Well, it's not so much the lack of or inefficiency of the very sketchy tsunami warning system currently still being put together in the indian ocean, so much as the fact that Indonesia, being an Island Arc subduction zone right along most of it's south and southwestern coasts, is right where the tsunamis are at - Any warning is still not warning enough, because the earthquakes happen in the subduction trench between 5 and 100 km offshore, right off the coast. In the deep water here, a tsunami can shift itself at speeds circa 800km/h, so in nearshore earthquakes, the tsunami strikes mere minutes after the 'quake, as they do not slow down until the water shallows, forcing the wave to pile up and slow. Tsunami warning systems, particularly ocean-wide systems, are primarily to give warning to those on the other side of the ocean, who may have ten to twelve hours to prepare. Whereas, those close to the earthquake centre in subduction zones such as Java, New Zealand, Japan, Chile, etc, have the added difficulty that even if the tsunami alarm system sounds (or even exists - there may not be a warning buoy between them and the epicentre), they have only a few minutes to realise what it is, get the message out, and get to higher ground. Generally, this is a recipe for panic. Where I spent most of the last two decades in Christchurch, New Zealand, we have well developed tsunami plans for tsunamis originating on the far side of the pacific, whereas for nearshore quakes off our own coast, the best advice our civil defence people can give is to kiss your arse goodbye, because the tsunamis will arrive 3 to 5 minutes after an earthquake on the TVZ subduction zone faults, and we don't have enough roads, vehicles, aircraft or time to do any sort of evacuation. And of course, natural mitigation might work, but the coastal homebuyers keep petitioning their councils to remove the sanddunes anyway.

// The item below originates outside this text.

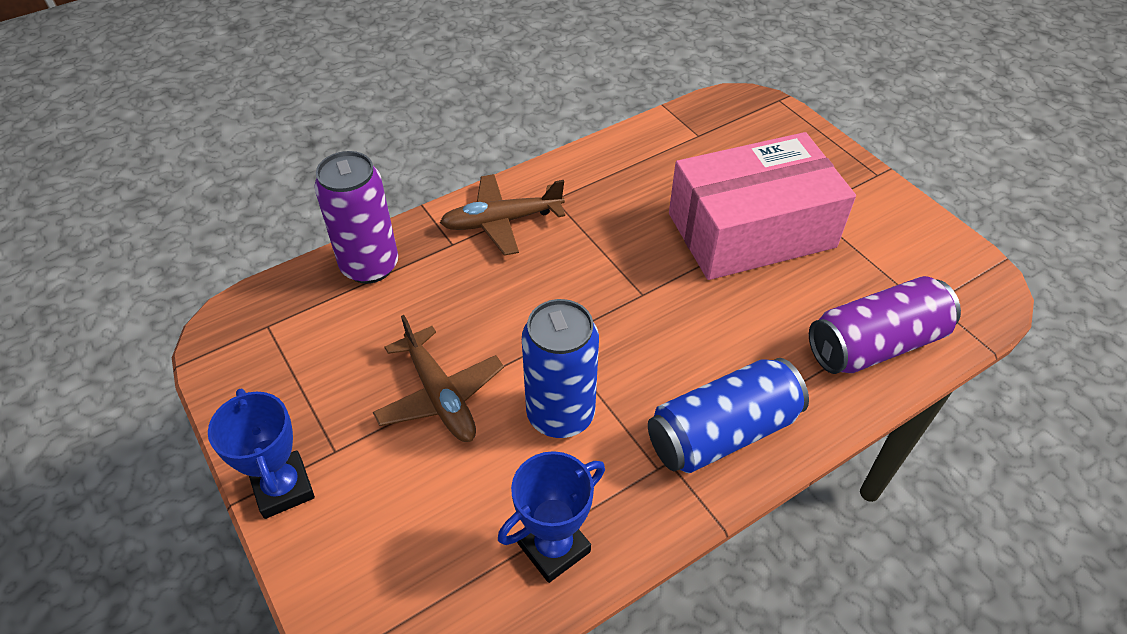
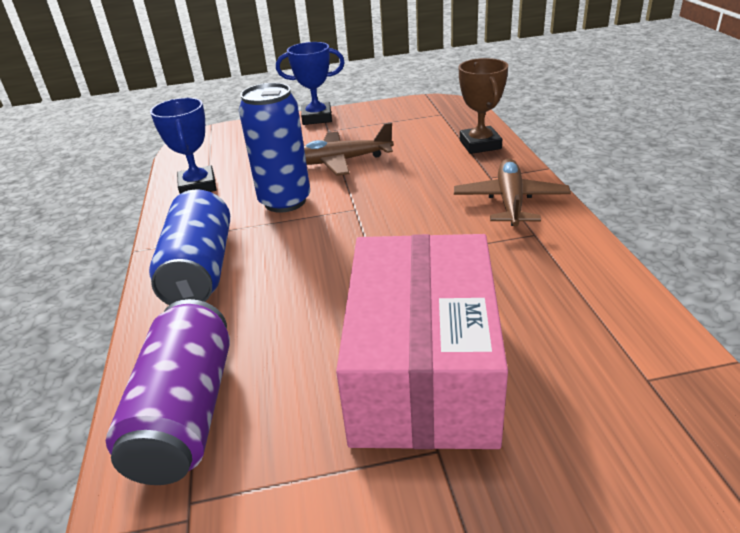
camera: 115 degrees right, 15 degrees down
(370, 266) = (480, 144): purple can -> brown trophy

One of the values of Appropriate Technology is that the systems should be made from local materials and be repairable locally.
Introducing mobile phone technology into poor rural areas as a tsunami warning system would be useful in the short term, but what happens when they start breaking? Are we making the communities dependent on foreign aid?
In many rural areas there are at least a couple of people with cell phones. (usually built and maintained regionally - esp. in india) After the 2004 tsunami I was surprised, although not shocked, to see villagers using sms to communicate with one another.
It has been kind of funny to be in a community meeting in east Sri Lanka and having to ask to borrow a cell phone to make a call. I am leaning toward a multi-level warning system rather than being dependent on one technology.